BOB BASICH, 19th District

             The bill was ordered engrossed.


             On motion of Representative Foreman, the rules were suspended, the second reading considered the third and the bill was placed on final passage.


             Representatives Reams, D. Schmidt, Sheldon, Thompson, Elliot, L. Thomas, B. Thomas, Smith, Horn and Clements spoke in favor of passage of the bill.


             Representative K. Schmidt demanded the previous question and the demand was not sustained.


             Representatives Rust, Kessler, Chopp, G. Fisher, Sommers, Mastin, Basich and Appelwick spoke against final passage.

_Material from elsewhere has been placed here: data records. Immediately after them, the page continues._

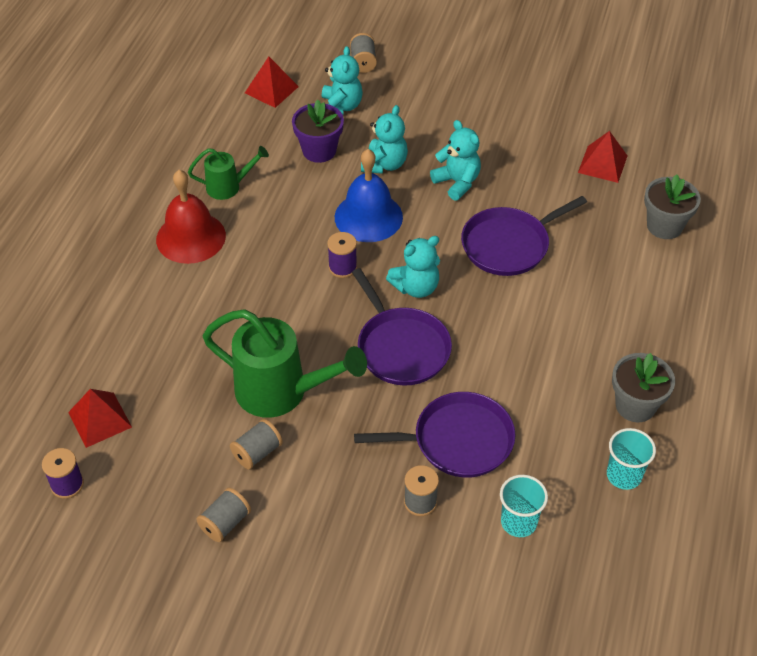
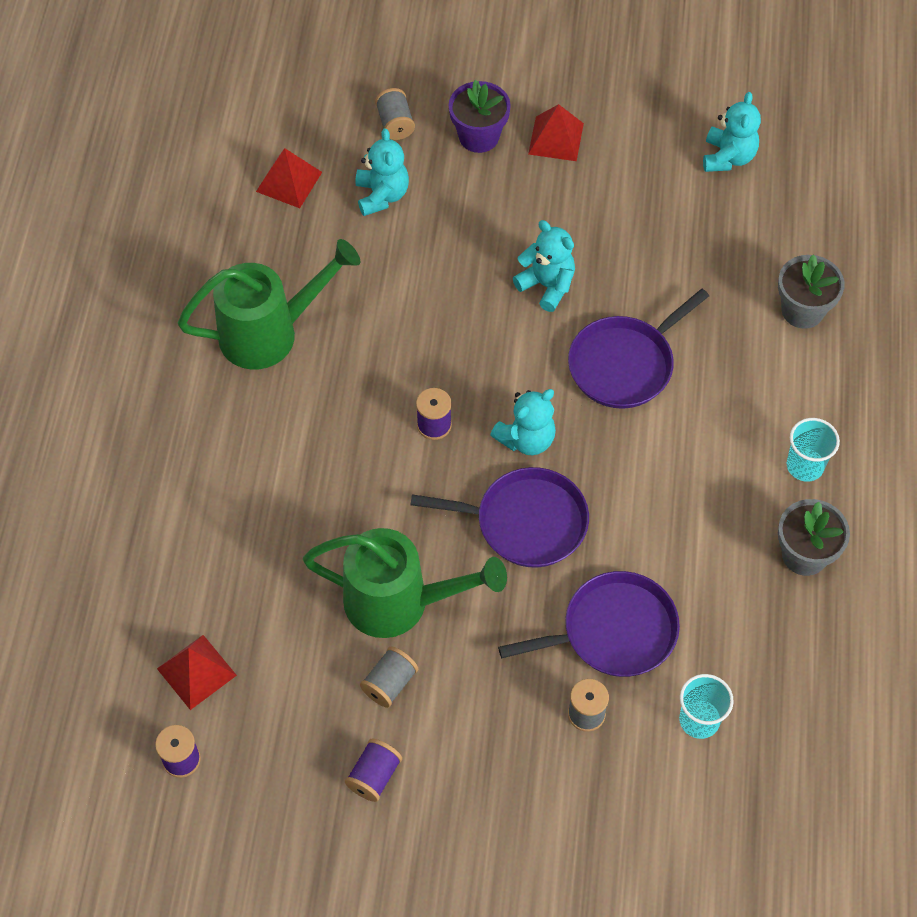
camera: 10 degrees left, 10 degrees up
(191, 237) = (241, 411): red bell -> none
(225, 523) = (374, 776): grey spool -> purple spool
(228, 187) = (269, 333): green watering can -> green watering can, size x1.85
(319, 151) = (369, 264): purple flower pot -> purple flower pot (479, 136)
(368, 217) = (450, 350): blue bell -> none
(384, 164) = (454, 272): turquoise teddy bear -> turquoise teddy bear (728, 157)
(401, 347) = (525, 522): purple pan -> purple pan turned 45 degrees counterclockwise
(602, 164) = (716, 233): red pyramid -> red pyramid (556, 138)
(624, 475) = (804, 644): turquoise cup -> turquoise cup (805, 466)

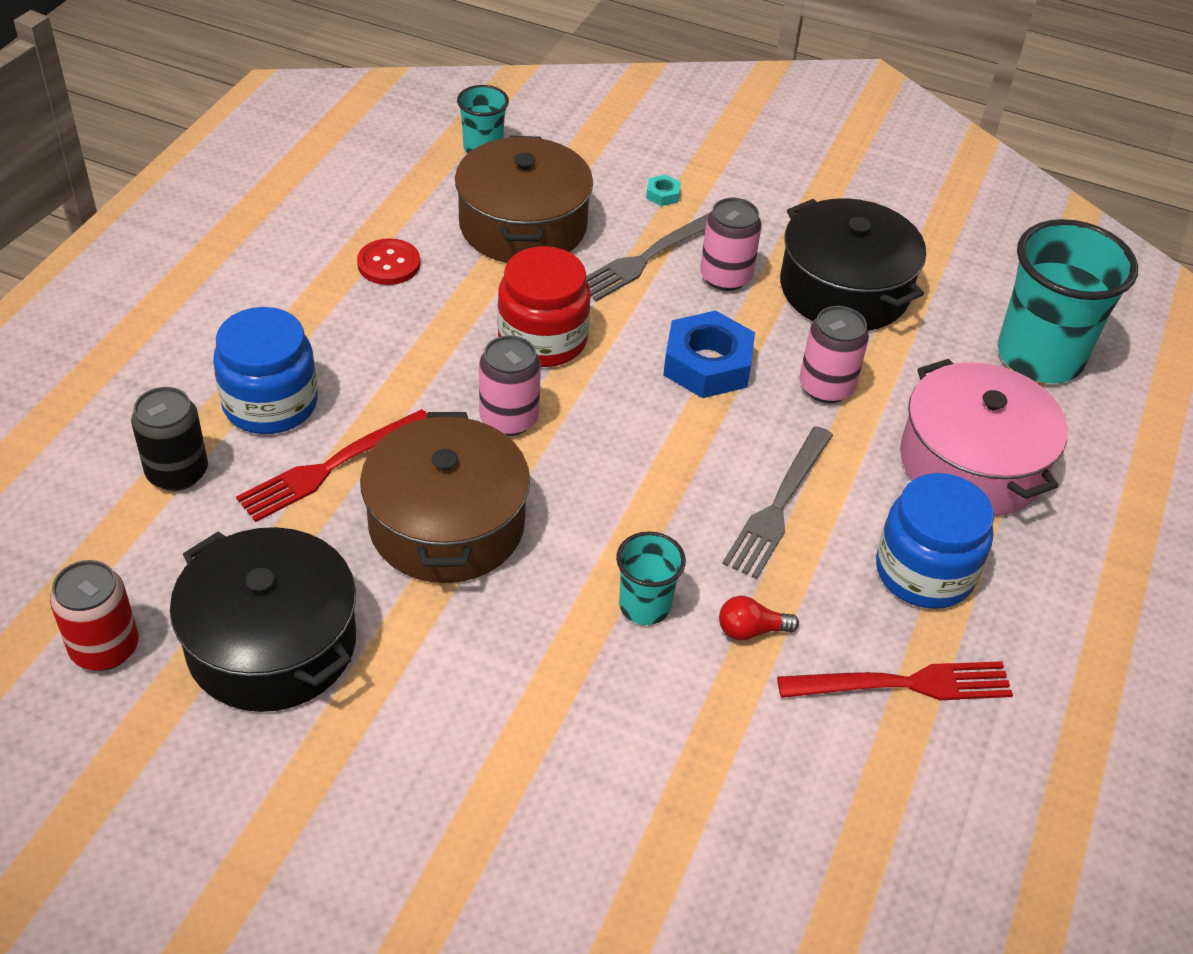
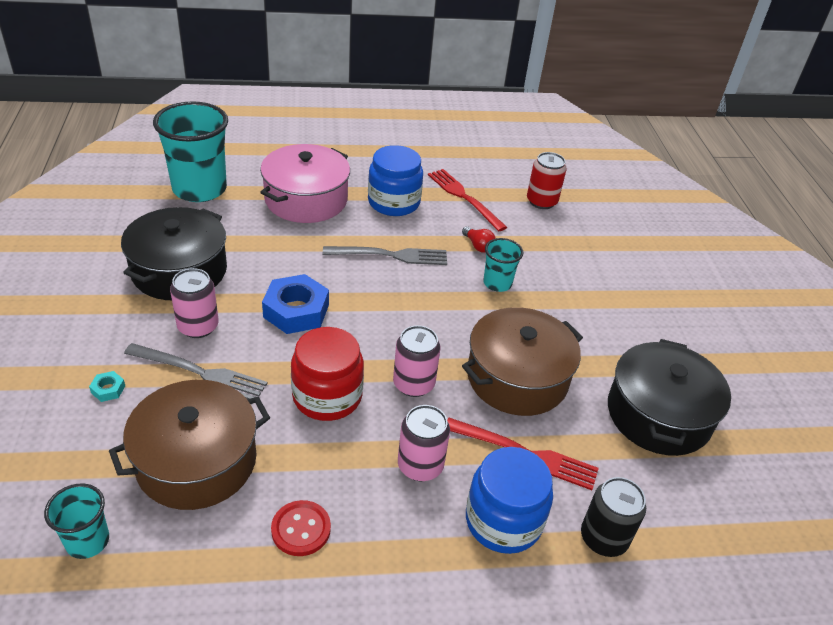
camera: 120 degrees left, 5 degrees down
(105, 648) = (738, 489): red can -> red can (541, 201)
(826, 387) = (282, 259): pink can -> pink can (420, 466)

             Representative Clements demanded the previous question and the demand was sustained.


             Representative Reams again spoke in favor of passage of the bill.


             The Speaker stated the question before the House to be final passage of Engrossed Substitute House Bill No. 1010.


ROLL CALL


             The Clerk called the roll on final passage of Engrossed Substitute House Bill No. 1010 and the bill passed the House by the following vote: Yeas - 64, Nays - 32, Absent - 0, Excused - 2.

             Voting yea: Representatives Backlund, Ballasiotes, Beeksma, Benton, Blanton, Boldt, Brumsickle, Buck, Cairnes, Campbell, Carlson, Carrell, Casada, Chandler, Chappell, Clements, Cooke, Crouse, Delvin, Dyer, Elliot, Foreman, Fuhrman, Goldsmith, Hankins, Hargrove, Hickel, Honeyford, Horn, Huff, Hymes, Johnson, Koster, Kremen, Lambert, Lisk, McMahan, McMorris, Mielke, Mitchell, Mulliken, Padden, Pelesky, Pennington, Quall, Radcliff, Reams, Robertson, Schmidt, D., Schmidt, K., Schoesler, Sehlin, Sheahan, Sheldon, Sherstad, Skinner, Smith, Stevens, Talcott, Thomas, B., Thomas, L., Thompson, Van Luven and Mr. Speaker - 64.

             Voting nay: Representatives Appelwick, Basich, Brown, Chopp, Cody, Cole, Conway, Costa, Dellwo, Dickerson, Ebersole, Fisher, G., Fisher, R., Grant, Hatfield, Jacobsen, Kessler, Mason, Mastin, Morris, Patterson, Poulsen, Regala, Romero, Rust, Scott, Sommers, Thibaudeau, Tokuda, Valle, Veloria and Wolfe - 32.

             Excused: Representatives Ogden and Silver - 2.


             Engrossed Substitute House Bill No. 1010, having received the constitutional majority, was declared passed.


             There being no objection, the House advanced to the eleventh order of business.


MESSAGE FROM THE SENATE


February 1, 1995


Mr. Speaker:


             The President has signed:


SENATE BILL NO. 5038,

and the same is herewith transmitted.

Marty Brown, Secretary


SIGNED BY THE SPEAKER


             The Speaker announced he was signing:


SENATE BILL NO. 5038,


MOTION


             On motion of Representative Foreman, the House adjourned until 9:55 a.m. Thursday, February 2, 1995.